Red River Campaign begins, March 25th, 1864

Sketches of the Red River Campaign


Source: Harper’s Weekly, April 30, 1864

WE give on this page three sketches illustrative of the Red River Expedition, which has so far been attended with such marked success. FORT DE Russy, which is here accurately presented, was captured by our forces on the 15th of March last. The fort was a formidable work, quadrangular in shape, with bastions, and bomb-proof; covered with railroad iron. A powerful water-battery connected with the fort, the casemates of which were considered capable of resisting the heaviest shot and shell. It is said, however, that the gun-boat Essex tried some of her guns on these casemates, and succeeded in sending her shot straight through them. About 800 negroes were employed a year in constructing the fort and adjacent works, all the guns of which, upon its capture, fell into our hands, including one belonging to the Indianola when she was captured by the rebels.

Our sketch of the celebrated ram Switzerland, belonging to the Mississippi squadron, represents her as she appeared in “full dress” on the 22d of February last. This ram will be remembered as having attempted, with the Lancaster, to run the Vicksburg batteries on the 25th of March, 1863, when the

Lancaster was sunk and the Switzerland badly disabled.

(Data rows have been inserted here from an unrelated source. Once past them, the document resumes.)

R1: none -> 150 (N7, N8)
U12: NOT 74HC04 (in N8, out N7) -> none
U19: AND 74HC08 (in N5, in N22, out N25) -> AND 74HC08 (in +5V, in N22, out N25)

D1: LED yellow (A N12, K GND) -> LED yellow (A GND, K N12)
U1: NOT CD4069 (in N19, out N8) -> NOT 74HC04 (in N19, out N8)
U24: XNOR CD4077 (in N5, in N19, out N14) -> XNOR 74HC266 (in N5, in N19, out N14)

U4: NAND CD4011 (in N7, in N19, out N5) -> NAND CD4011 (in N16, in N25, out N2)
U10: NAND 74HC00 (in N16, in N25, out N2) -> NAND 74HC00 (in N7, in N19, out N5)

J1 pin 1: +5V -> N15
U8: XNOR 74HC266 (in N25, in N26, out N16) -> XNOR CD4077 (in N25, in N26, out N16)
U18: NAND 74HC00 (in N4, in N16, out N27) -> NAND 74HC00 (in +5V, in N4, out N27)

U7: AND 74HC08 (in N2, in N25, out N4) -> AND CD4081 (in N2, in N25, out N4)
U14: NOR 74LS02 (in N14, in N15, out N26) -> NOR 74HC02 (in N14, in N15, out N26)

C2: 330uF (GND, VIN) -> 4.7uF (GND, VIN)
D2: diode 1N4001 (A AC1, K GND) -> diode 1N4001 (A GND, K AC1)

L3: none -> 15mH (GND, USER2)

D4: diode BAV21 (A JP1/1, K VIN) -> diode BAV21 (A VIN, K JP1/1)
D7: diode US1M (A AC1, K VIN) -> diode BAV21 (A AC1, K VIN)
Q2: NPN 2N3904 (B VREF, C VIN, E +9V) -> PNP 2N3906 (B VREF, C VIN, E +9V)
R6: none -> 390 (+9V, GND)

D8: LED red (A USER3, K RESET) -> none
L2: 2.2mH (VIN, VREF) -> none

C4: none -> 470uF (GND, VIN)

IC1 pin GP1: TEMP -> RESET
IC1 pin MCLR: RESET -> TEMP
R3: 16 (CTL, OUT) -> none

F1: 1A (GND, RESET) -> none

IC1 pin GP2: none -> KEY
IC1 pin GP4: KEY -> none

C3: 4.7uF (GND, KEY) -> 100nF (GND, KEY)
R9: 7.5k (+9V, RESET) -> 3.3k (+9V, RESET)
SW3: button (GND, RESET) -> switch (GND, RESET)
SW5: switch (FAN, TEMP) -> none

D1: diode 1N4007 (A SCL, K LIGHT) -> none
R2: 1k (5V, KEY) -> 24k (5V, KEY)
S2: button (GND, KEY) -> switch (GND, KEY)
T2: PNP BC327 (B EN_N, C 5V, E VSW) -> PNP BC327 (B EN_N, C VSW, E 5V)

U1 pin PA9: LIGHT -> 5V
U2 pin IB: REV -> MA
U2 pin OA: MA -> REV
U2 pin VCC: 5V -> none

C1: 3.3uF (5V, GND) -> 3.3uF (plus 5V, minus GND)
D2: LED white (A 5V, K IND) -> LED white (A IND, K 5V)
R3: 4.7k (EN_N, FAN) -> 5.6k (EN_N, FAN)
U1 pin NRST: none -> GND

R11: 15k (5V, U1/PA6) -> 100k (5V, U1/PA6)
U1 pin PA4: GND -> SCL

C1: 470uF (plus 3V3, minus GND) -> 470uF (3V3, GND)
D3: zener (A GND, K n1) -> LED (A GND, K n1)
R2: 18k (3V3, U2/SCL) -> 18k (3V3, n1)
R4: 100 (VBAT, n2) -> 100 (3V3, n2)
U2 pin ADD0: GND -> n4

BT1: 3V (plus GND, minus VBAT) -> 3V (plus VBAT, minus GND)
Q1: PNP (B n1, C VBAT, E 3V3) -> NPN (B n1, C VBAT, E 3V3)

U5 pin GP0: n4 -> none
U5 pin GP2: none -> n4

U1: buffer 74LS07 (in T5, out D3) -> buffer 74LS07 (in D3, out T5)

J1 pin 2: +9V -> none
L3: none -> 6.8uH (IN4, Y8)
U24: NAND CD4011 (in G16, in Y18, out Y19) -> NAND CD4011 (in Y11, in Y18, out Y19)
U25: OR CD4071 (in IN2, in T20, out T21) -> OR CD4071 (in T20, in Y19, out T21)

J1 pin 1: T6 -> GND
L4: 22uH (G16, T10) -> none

Admiral Porter’s flotilla, which has done excellent service, consists of twenty-two gun-boats, together with several supply steamers, hospital-boats, etc. Among the vessels are the following: Fort Herman,7 guns ; Cricket, 8 guns ; Lafayette, 9 guns ; Neosho, 3 guns : Oscark, 2 guns ; Eastport, 9 guns ; Choctaw, 8 guns ; Osage, 3 guns; Chillicothe, 4 guns ; Louisville, 14 guns; Carondelet, 14 guns; Benton, 18 guns ; Pittsburg, 14 guns ; Gazette, 8 guns ; Mound City, 14 guns ; General Price, 4 guns; Lexington, 8 guns ; Ouachita, 3 guns ; Black Hawk, 13 guns. Of these, the Osage and Oscark are turreted. The Lafayette, Eastport, Choctaw, Chillicothe, Benton, Carondelet, Louisville, Pittsburg, Mound City, and Essex are iron-clads. The Lexington is one of the three wooden boats first put in commission on the Mississippi. The Ouachita and Black Hawk are formidable wooden vessels partially plated. The others are denominated tin-clads. Our sketch was taken as the vessels were lying near Alexandria, preparing to go up the river. At last accounts they had passed the obstructions placed in the channel by the rebels, and were approaching Shreveport,

The opening of the Red River region has placed within our reach a vast amount of cotton, which the enemy had stored away for export or sale. On the 17th 800 bales from near Fort De Russy reached Cairo, and large quantities were still awaiting transportation at the date of our last advices. In the vicinity of Shreveport thousands of bales are believed to be hidden away ; and should our army arrive in time to prevent its destruction a large sum must be realized from this source. While thus weakening the rebels in the seizure of one of their main elements of strength, the advance of the Federal forces has also achieved a vast positive advantage in delivering the loyal people from the oppression which has so long restrained them. The moment the old flag was restored hundreds of citizens seem to have come forward rejoicingly to testify their devotion to the cause it symbolizes. Many who had been exiled from their homes hastened to resume their old places, and aid in the necessary work of social and civil reconstruction ; all animated, according to the newspaper accounts, by an intense hostility, not only to the rebellion, but to slavery, as its great cause and principal source of strength. Thus Freedom is every where achieving its own revenges.